住宅取得等資金の贈与税の非課税。利用する際の5つの注意点
住宅取得等資金の贈与税の非課税という制度があります。
マイホーム購入を考えられている方は概要をご存知の方も多く、質問をよく受けます。
しかし、質問を受けた時にはすでに贈与をしてしまった後で、よくよくお話を伺うと要件を満たしておらず、この非課税制度を受けられないケースもよくあります。
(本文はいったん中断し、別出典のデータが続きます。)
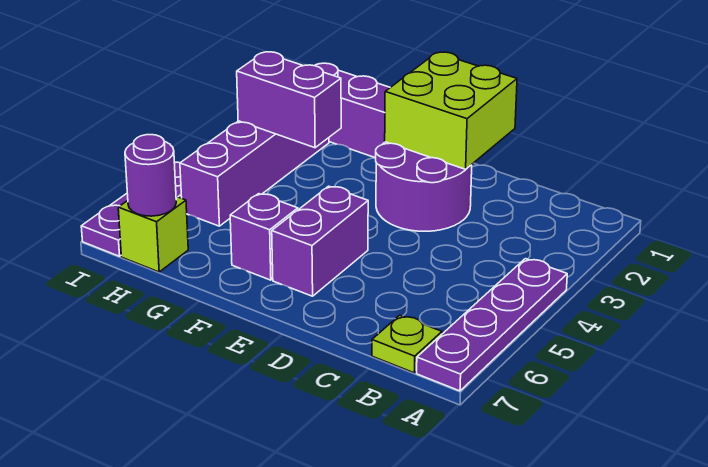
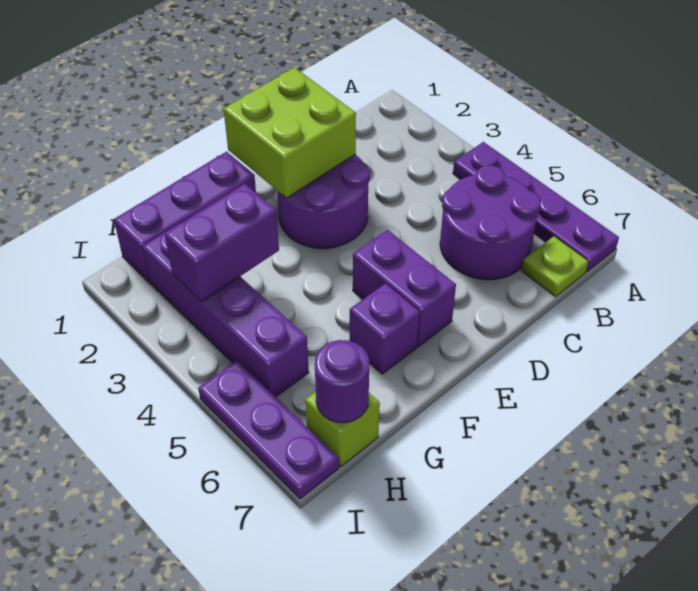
none -> purple round brick B5:C6 level 1

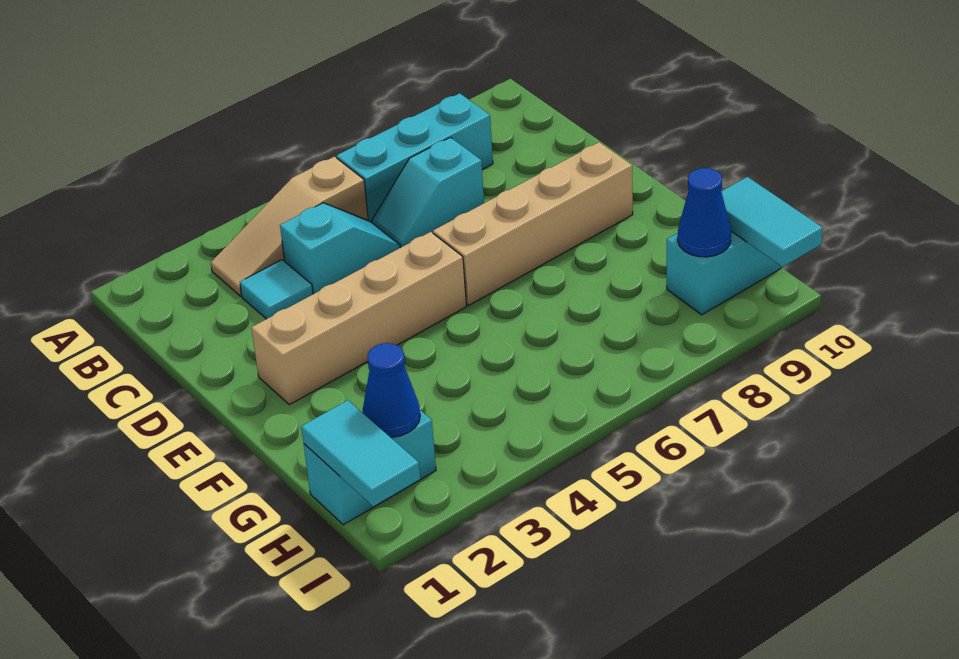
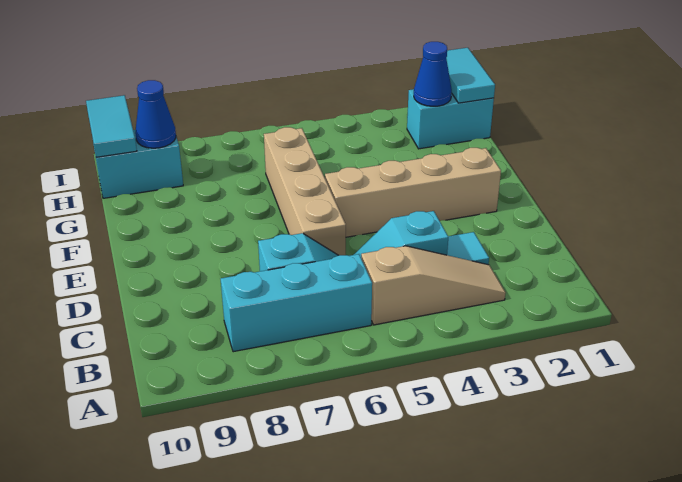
tan brick E6:E9 level 1 -> tan brick D6:G6 level 1

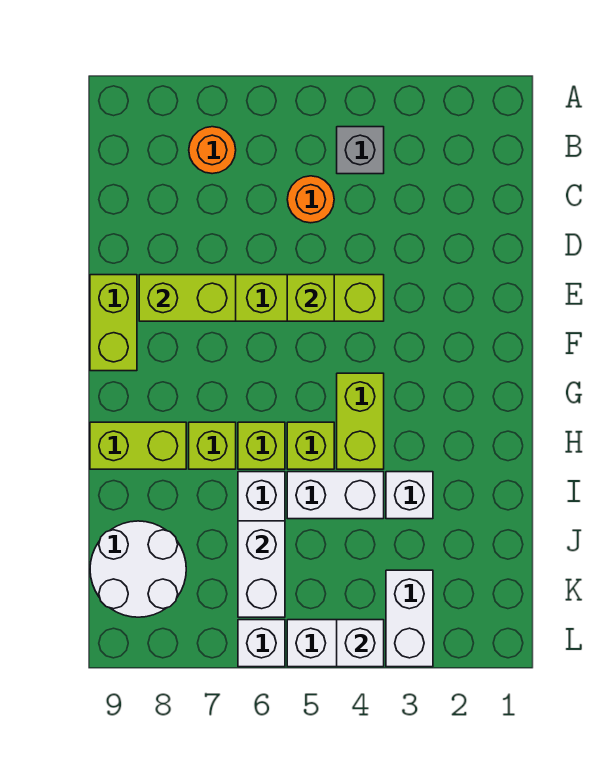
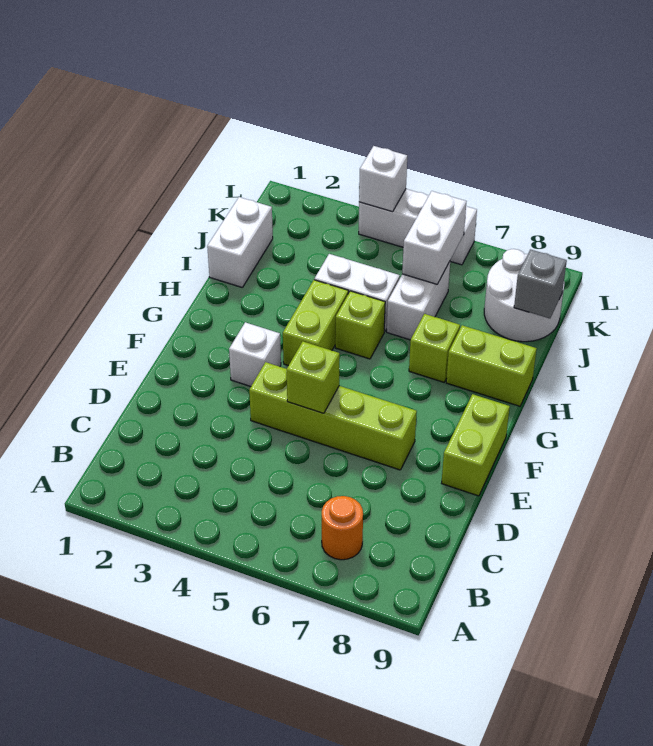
grey brick B4 level 1 -> grey brick J9 level 2
orange round brick C5 level 1 -> none
lime brick E7:E8 level 2 -> none
lime brick H6 level 1 -> none
white brick I3 level 1 -> white brick F3 level 1
white brick K3:L3 level 1 -> white brick I1:J1 level 1

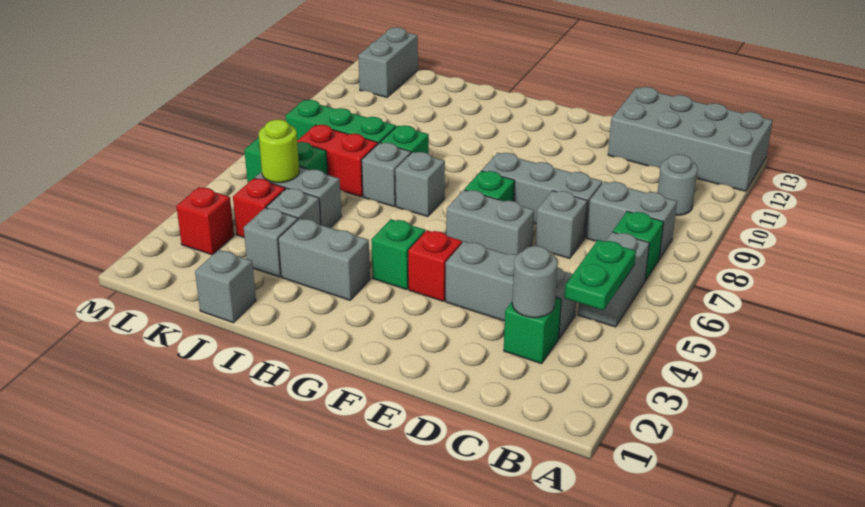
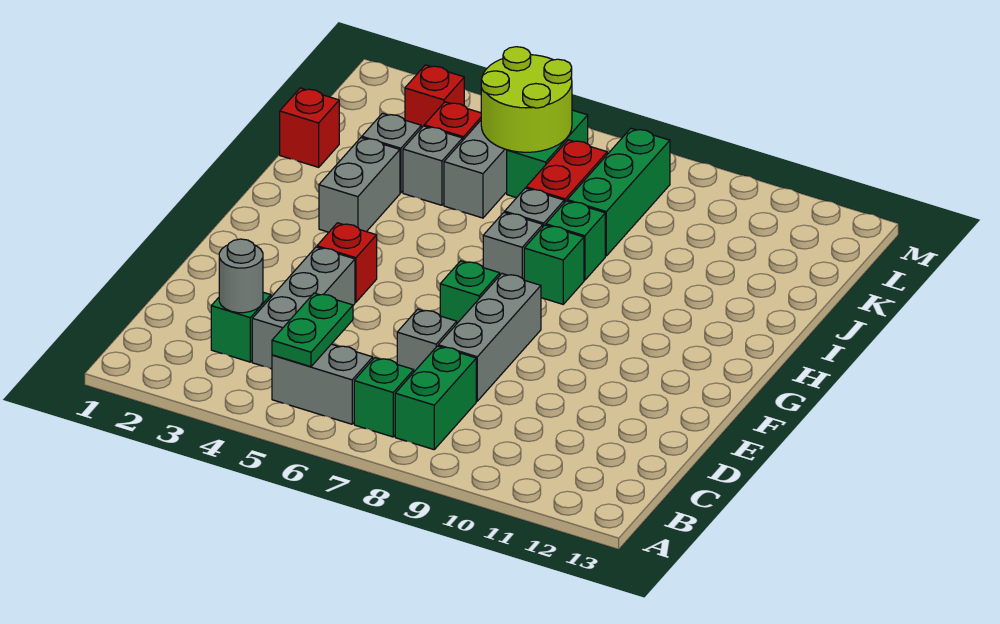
grey brick A12:D13 level 1 -> none
green plate B4:B5 level 2 -> green plate B5:C5 level 2
grey brick B8:C8 level 1 -> green brick B8:C8 level 1
grey round brick B10 level 1 -> none
grey brick E6:F6 level 1 -> none
green brick G4 level 1 -> green brick H8 level 1
grey brick J1 level 1 -> red brick J1 level 1
lime round brick K5 level 2 -> lime round brick K5:L6 level 2
grey brick L12:L13 level 1 -> none

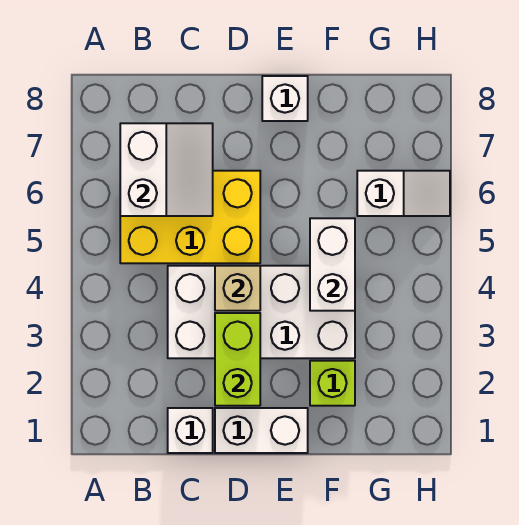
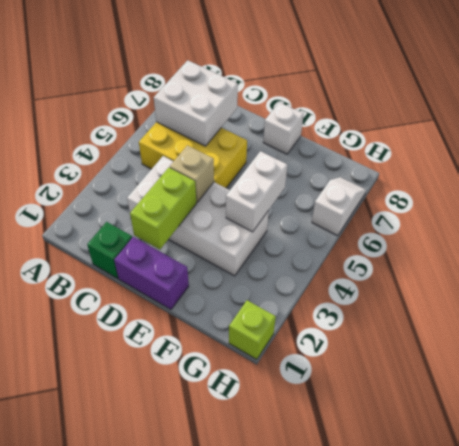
white slope B6:C7 level 2 top B -> white brick B6:C7 level 2
white brick C1 level 1 -> green brick C1 level 1
white brick D1:E1 level 1 -> purple brick D1:E1 level 1
lime brick F2 level 1 -> lime brick H1 level 1
white slope G6:H6 level 1 top G -> white slope H6:H7 level 1 top 6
住宅取得等資金の贈与税の非課税制度を受ける際の注意点をまとめました。
住宅取得等資金の贈与税の非課税制度とは
住宅取得等資金の贈与税の非課税制度とは
- 自分の父母や祖父母から
- マイホームの取得やリフォームのための
- お金の贈与を受けた場合に
一定の要件を満たせば、次の金額まで贈与税が非課税となる制度です。
非課税になる金額
- 下記Ⅱ以外の場合
住宅用家屋の取得等の契約日 省エネ住宅 省エネ住宅以外の住宅 平成28年1月1日~平成32年3月31日 1,200万円 700万円 平成32年4月1日~平成33年3月31日 1,000万円 500万円 平成33年4月1日~平成33年12月31日 800万円 300万円 - 消費税の税率が10%である場合
住宅用家屋の取得等の契約日 省エネ住宅 省エネ住宅以外の住宅 平成31年1月1日~平成32年3月31日 3,000万円 2,500万円 平成32年4月1日~平成33年3月31日 1,500万円 1,000万円 平成33年4月1日~平成33年12月31日 1,200万円 700万円
具体例
例として、平成30年に省エネ住宅以外の住宅(普通の住宅)を購入する場合を考えてみます。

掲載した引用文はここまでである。